O vínculo evidente com o teatro de rua, com uma dramaturgia para a rua – e, numa perspectiva mais ampliada, com a discussão em torno dos direitos à cidade – e a presença de aspectos característicos dos processos de natureza colaborativa – como a participação de atrizes/atores-criadoras/criadores e a utilização do improviso como gerador de material cênico – aproximam a prática dramatúrgica de Altemar à sua prática como encenador. Em seus textos, as biografias são sempre expostas em face a seus deslocamentos pela cidade, ressaltando de forma dialética os aspectos macro e micropolíticos da resistência periférica.
A obra Todo camburão tem um pouco de navio negreiro (2014) é uma peça dividida em três atos – “Primeiro Ato: guia prático para a construção de um oprimido”, e “Segundo Ato: arma de guerra ligada para a autodestruição” – e começa com o nascimento de uma criança negra, Natanael, rejeitado pela mãe e adotado pela parteira. Vemos Natanael crescer em meio a diversos tipos de opressão ao longo da peça, até que aos 18 anos, ele decide entrar para a corporação da Polícia Militar. A escolha de Natanael inverte os papéis vividos por ele na dinâmica política de opressão sistêmica e termina com seu quase inviável julgamento, recurso que evidencia o caráter dialético da dramaturgia de Altemar, também observado em Ainda vivas (2019).

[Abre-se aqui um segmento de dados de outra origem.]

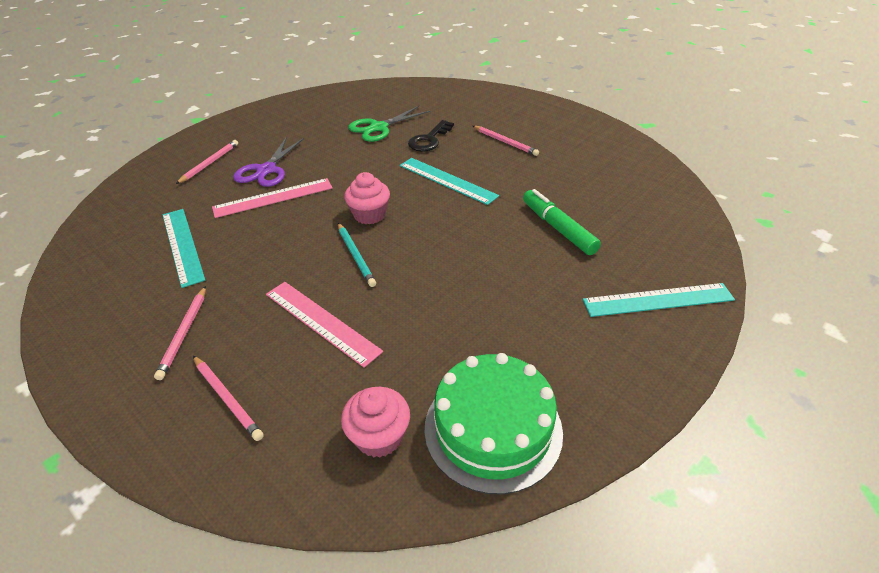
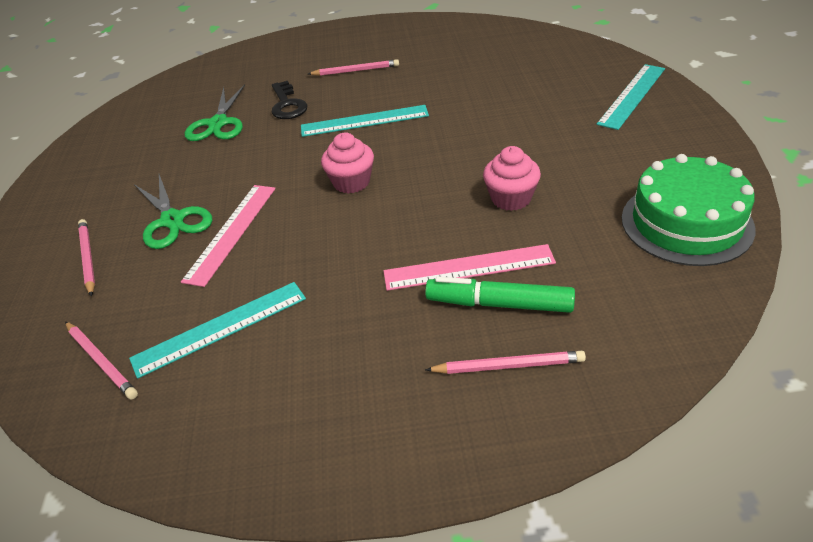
camera: 45 degrees left, 0 degrees up
(182, 245) = (220, 328): turquoise ruler -> turquoise ruler turned 45 degrees counterclockwise
(184, 333) = (376, 370): pink pencil -> pink pencil (101, 361)
(266, 170) = (172, 220): purple scissors -> green scissors
(355, 256) = (401, 213): turquoise pencil -> none
(379, 436) = (643, 285): pink cupcake -> pink cupcake (511, 198)
(558, 228) = (504, 98): green marker -> green marker (499, 304)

Conforme rubrica no prólogo da peça, Todo camburão tem um pouco de navio negreiro é uma macumba hightech que conta com elementos da tradição trágica, a exemplo do Coro, e referências visuais do Ocidente sincretizadas com referências da cultura negra, a exemplo da Vênus-Oxum e da Pietà com o filho negro morto no colo. Muita coisa acontece nas rubricas, desde a descrição de ações longas – como a entrada de Yemanjá – até a indicação das músicas – que oscilam entre ritmos da periferia e canções populares brasileiras. Um narrador atravessa toda a dramaturgia, fazendo a ponte com a tradição e atualizando a voz que conhece as emoções em torno do que se passa em cena.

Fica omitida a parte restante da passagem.